A very clear reference to Jesus Christ is written within the “Psalm” that follows:

 Psalm 22:1 (written by David, king of  Israel)

 “My God, My God, why hast thou forsaken me?

Why are You so far from helping Me,

And from the words of My groaning?”

 Then, refer to: 

  Matthew 27:46

 “And about the ninth hour Jesus cried out with a loud voice, saying,

“Eli, Eli, lama sabachthani?” that is,

“My God, My God, why have You forsaken Me?”

 Did David know Whom he was referring to according to what he had written within the 22nd Psalm?

 The book of “Psalm” is a very important and enlightening text, as well as being a true comfort to all relying upon God’s deliverance from times of trouble. Also, musical praise  of God is an integral and enjoyable aspect of our relationship with the Lord.

 Many believers have been motivated and inspired to praise and worship God through the art of music. Songs of worship should be realized as a viable means of worshiping our Lord. It may also be useful and helpful as a means of furthering His plan of salvation through faith in Jesus Christ. The ministry of music and songs praising Him are expressly encouraged by God.

 The psalms are written in a poetic form know as Parallelism. Both synonymous and antithetic examples of parallelism are utilized. Synonymous parallelism incorporates 2 lines of a particular psalm, each line agreeable to its counterpart’s declaration. Antithetical parallelism consists of 2 disagreeing statements.
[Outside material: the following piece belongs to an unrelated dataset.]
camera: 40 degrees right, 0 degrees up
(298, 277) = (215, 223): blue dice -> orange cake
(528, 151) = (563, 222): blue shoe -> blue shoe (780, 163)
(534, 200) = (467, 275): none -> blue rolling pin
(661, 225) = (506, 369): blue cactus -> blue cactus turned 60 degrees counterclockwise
 Praising our Creator in song might encompass a vast selection of musical genres from which to choose. These vehicles are almost as endless as is the imagination of those composing and performing such. Individual tastes in music vary as does the style and caliber of musical artists who have composed and/or performed praise songs.

 “Sing unto the LORD with the harp;

  with a harp, and the voice of a psalm.”      Psalm 98:5

 Take into consideration the Hebrew word “sing” isn’t always defined as singing to music or by use of acapella. The word “sing” can also be defined as “shouting joyfully”. Whether the angels truly sang or sing to God seems to be in question. However, scripture makes it clear singing to the Lord is a viable form of worshipping Him, as is prayer, or even audibly rejoicing through shouting because of Him and His holiness, greatness, and goodness.
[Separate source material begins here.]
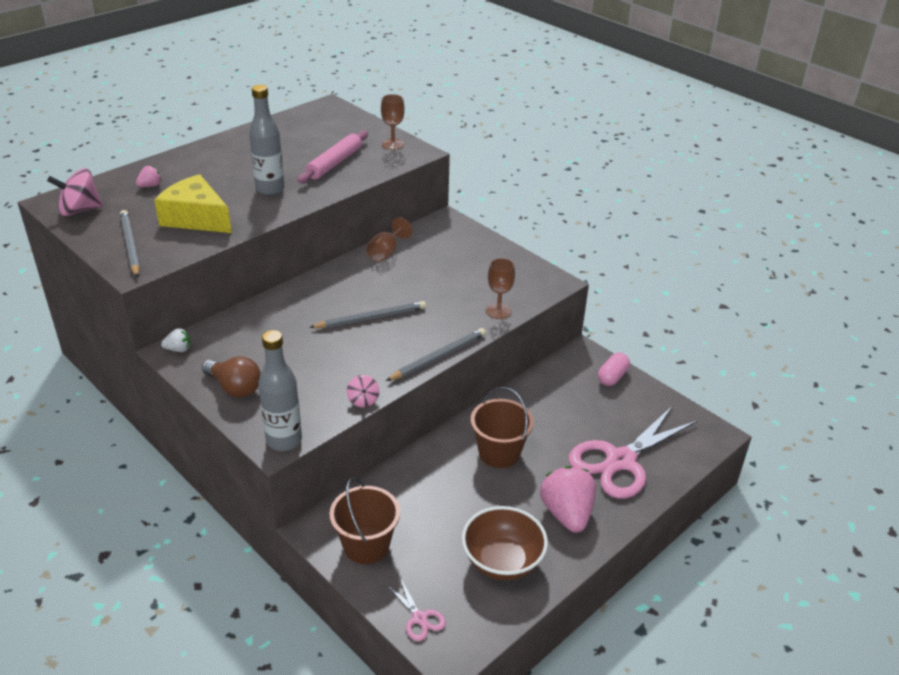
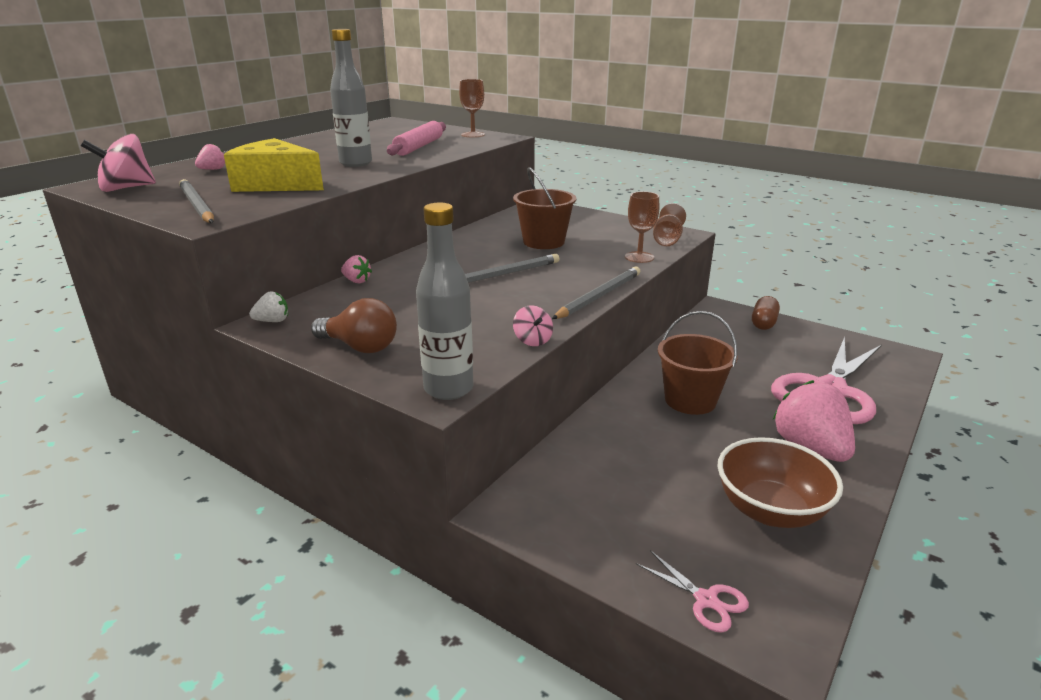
camera: 10 degrees left, 10 degrees down
(252, 310) = (356, 281): none -> pink strawberry
(366, 545) = (583, 520): brown bucket -> brown bucket (544, 242)
(386, 252) = (489, 229): brown goblet -> brown goblet (667, 240)
(612, 377) = (763, 323): pink capsule -> brown capsule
 The book of Psalm indicates people singing to God using vocals and music is an acceptable form of worshiping God, as well as a direct command of God within the Old Testament. Hence…

 Psalm 33:1-3

 “REJOICE in the LORD, O you righteous!

 For praise from the upright is beautiful.

Praise the LORD with the harp;

Make melody to Him with an instrument of ten strings.

Sing to Him a new song;

Play skillfully with a shout of joy.”  

 

Psalm 150:1-6 {entire chapter}

 “PRAISE ye the LORD.

  Praise Him in His sanctuary: Praise Him in His mighty firmament of His power.

  Praise Him for His mighty acts: Praise Him according to His excellent greatness.

  Praise Him with the sound of the trumpet: Praise Him with the psaltery and harp.

  Praise Him with the timbrel and dance: Praise Him with stringed instruments and organs.

  Praise Him upon the loud cymbals: Praise Him upon the high sounding cymbals.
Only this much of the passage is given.